I love high level play and abilities in pf1e, but i usually ban prepared full casters, why? because of bad experience in play.

I once played kingmaker, my group is not always the best at mechanical optimization, but they are very, very good at cramming the utmost of what they have in actual play.

we had, from level 4 onwards, after being savaged in rusty dagger shanktown and pretty much finalized our party, a party consisting of:

a witch (no archetype)

a druid (no archetype)

a crafting focused transmuter wizard

a paladin (no archetype)

a magus (me) (kensai)

I had originally played a inquisitor, but he got eaten by undead, so i rerolled as a magus, and our witch originally played a summoner, but the problems were evident from level 3 onwards, when our wizard found out about the create pit series of spells. after that, being a hexcrawl, with very limited enemy numbers, every enemy had to eat 2-3 save or sucks in the first round. We breezed through mostly, except during extended dungeon crawls. what got insane though, was when our kingdom expanded and we could afford to give money to our crafter, with lots of downtime (hint, if you are planning on playing kingmaker, ban crafting, seriously). From level 9 onwards, everyone selecting spells usually took more than 1 hour of session time, and we automated kingdom building, since it was too granular.
Teleporting trivialized the hexcrawl completely
As soon as we heard about an enemy, our solution was to scry them, preplan everything (taking more in session time than the actual combat)
and go in with a perfect gameplan, obliterating everything that stood in our way.
Having less utility options than the full casters, me and the paladin often had to suffer through long planning sessions in which we could not really contribute anything meaningful except our brawn in the execution. the three caster players loved it, but i had to leave due to irl concerns, and i then found out they had breezed through everything up until level 13, when both the paladin and the GM had ragequit. The GM could not tell the story he wanted to tell, and the paladin felt useless outside combat, despite being king and all.

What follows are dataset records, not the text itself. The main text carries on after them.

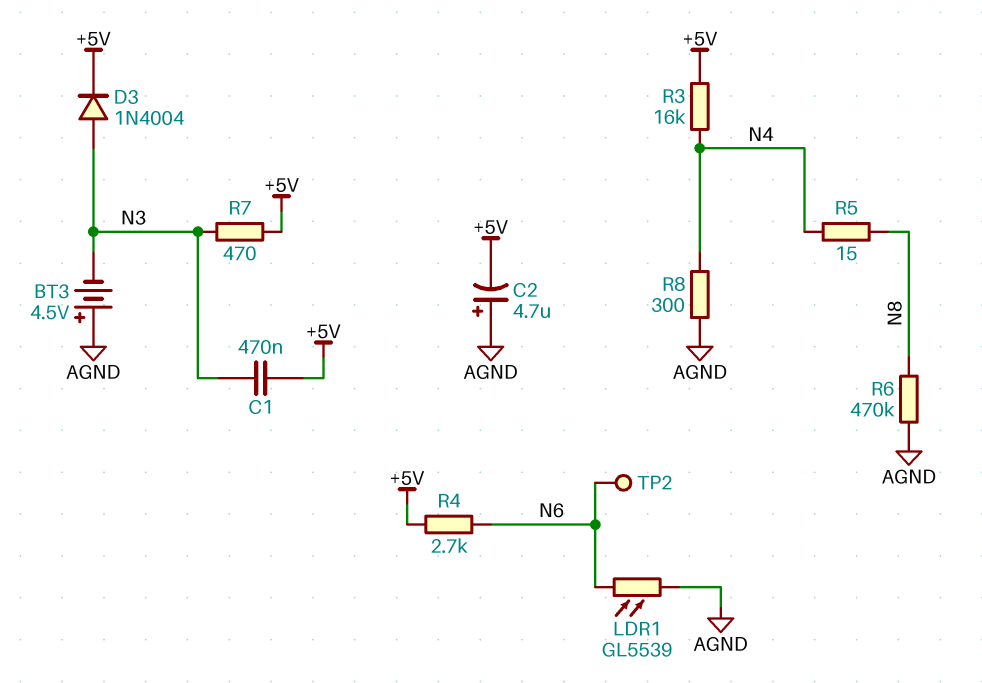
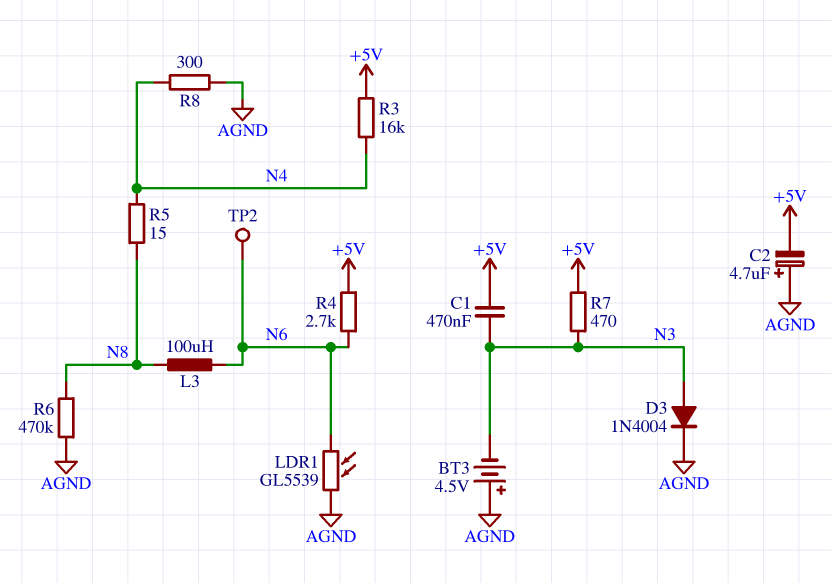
D3: diode 1N4004 (A N3, K +5V) -> diode 1N4004 (A N3, K AGND)
L3: none -> 100uH (N6, N8)

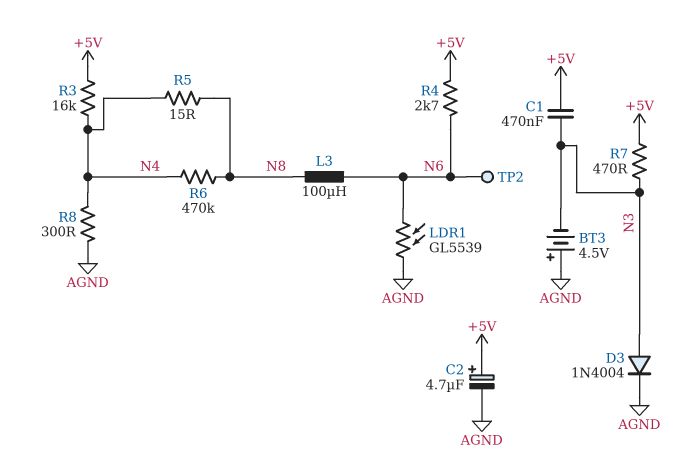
C2: 4.7uF (plus AGND, minus +5V) -> 4.7uF (plus +5V, minus AGND)
R6: 470k (AGND, N8) -> 470k (N4, N8)

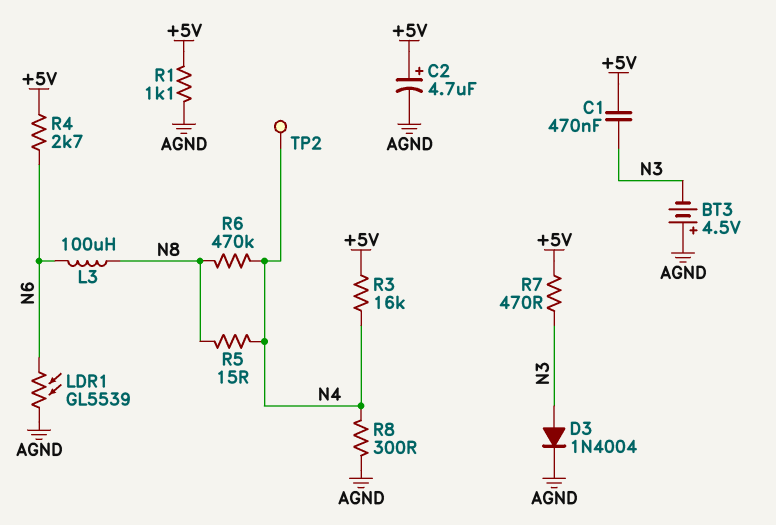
R1: none -> 1.1k (+5V, AGND)
TP2: test point (N6) -> test point (N4)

We later tried playing rise of the runelords, the druids player GM'd, and we all swore to play lower powered options to help ease him into it. He turned out to be somewhat obsessed by raw, much to our detriment, but we finished the ap despite not having any full casters.

The players that were the GM and the paladin in kingmaker swore off PF, and any type of dnd, forever, while still in module one of rotrl.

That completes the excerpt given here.